Julius Caesar the dictator decided to reform the Roman calendar and adopted the Egyptian solution, but he added an extra day every 4 years to fix the Sothic drift. But the Romans thought that February was unlucky, so they made it shorter (28 days) and added more days to other months. The Leap Day was added to February.
In the Middle Ages, Pope Gregory made a subtle change to the Julian calendar, dropping 3 leap days per 400 years, as it had drifted somewhat over the intervening 1500 years.
A Bunch of Stuff on February in Rome
from the Web
Februrary (at the end of the year)
Apparently Februarius, when adopted, had but 23 days – traditionally the 23rd day of that month was the end of the calendar year. That indicates Februarius was observed in pre-Romulan times when months had as few as twenty days.
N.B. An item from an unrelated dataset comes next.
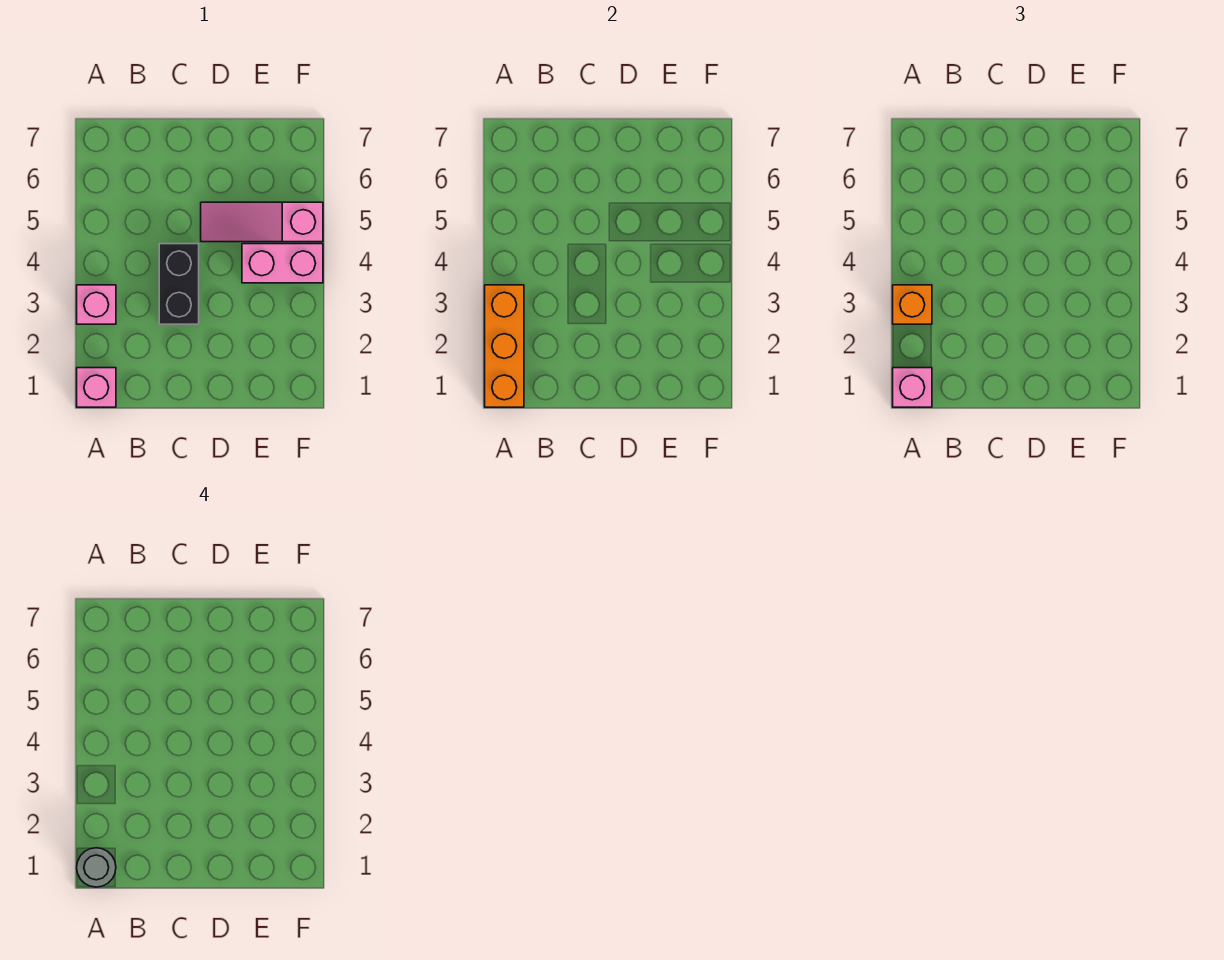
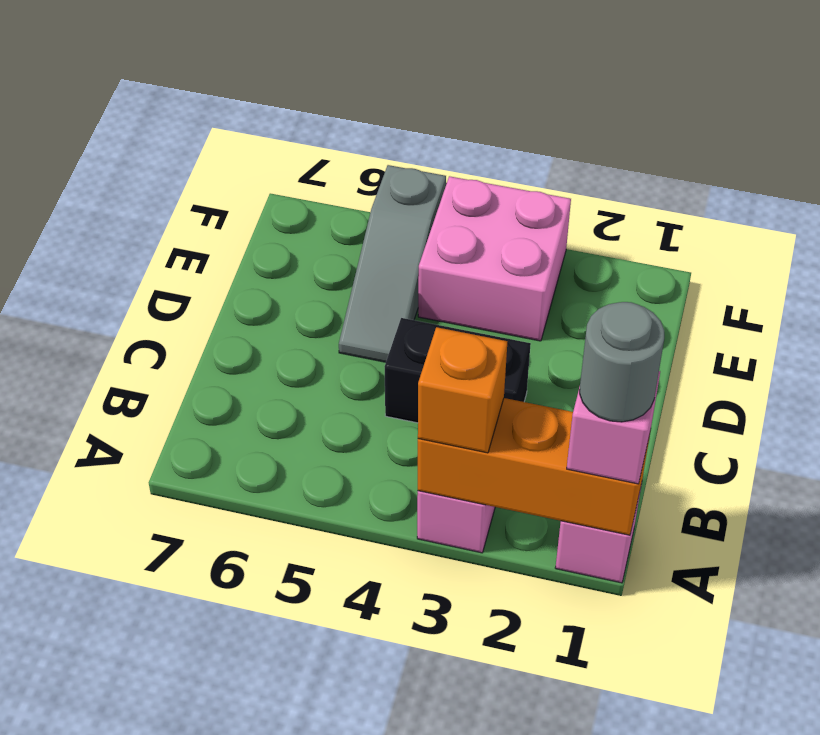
pink slope D5:F5 level 1 top F -> grey slope D5:F5 level 1 top F
pink brick E4:F4 level 1 -> pink brick E3:F4 level 1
Also, adding five days at year-end (to extend February’s length to 28) is similar to the change made by many other peoples who, around the time of Rome’s founding, added five days to their own calendar, but considered them to be unlucky and not part of the normal year.
Why is our leap day in Februrary, not the end of the year?
Romans always reconciled differences between calendar and solar year lengths during the "Month of Purification." Whenever and however Roman calendars were modified to correspond to year length, it was always done after the 23rd day of February, traditionally the last day of the year. Even in our time, leap year is observed with a 29-day February. To purists, "leap day" is February 24, not the 29th.
Plutarch wrote: "Numa...added an intercalary month, to follow February, consisting of twenty-two days, and called by the Romans the month Mercedinus. This amendment, however, itself, in course of time, came to need other amendments." (When observed, that leap month always immediately followed February 23.)
According to historian Livy, Numa divided the year into twelve months, corresponding to the moon’s revolutions. But as the moon does not complete thirty days in each month, and so there are fewer days in the lunar year than in that measured by the course of the sun, he interpolated intercalary months and so arranged them that every twentieth year the days should coincide with the same position of the sun as when they started, the whole twenty years being thus complete. He also established a distinction between the days on which legal business could be transacted and those on which it could not, because it would sometimes be advisable that there should be no business transacted with the people.
Others claim that it wasn’t until 452 B.C.E. that a month named Intercalaris was added to the Roman calendar in order to add those days required to bring calendar length back into phase with the solar year. This month also began after the 23rd day of Februarius. It was observed every second year and was said to have had a length of either 22 or 23 days, with the remaining five days of Februarius added after them.
So to sum up - February was always short in Rome, it was not reduced for Augustus, and adding 5 days to it was considered unlucky.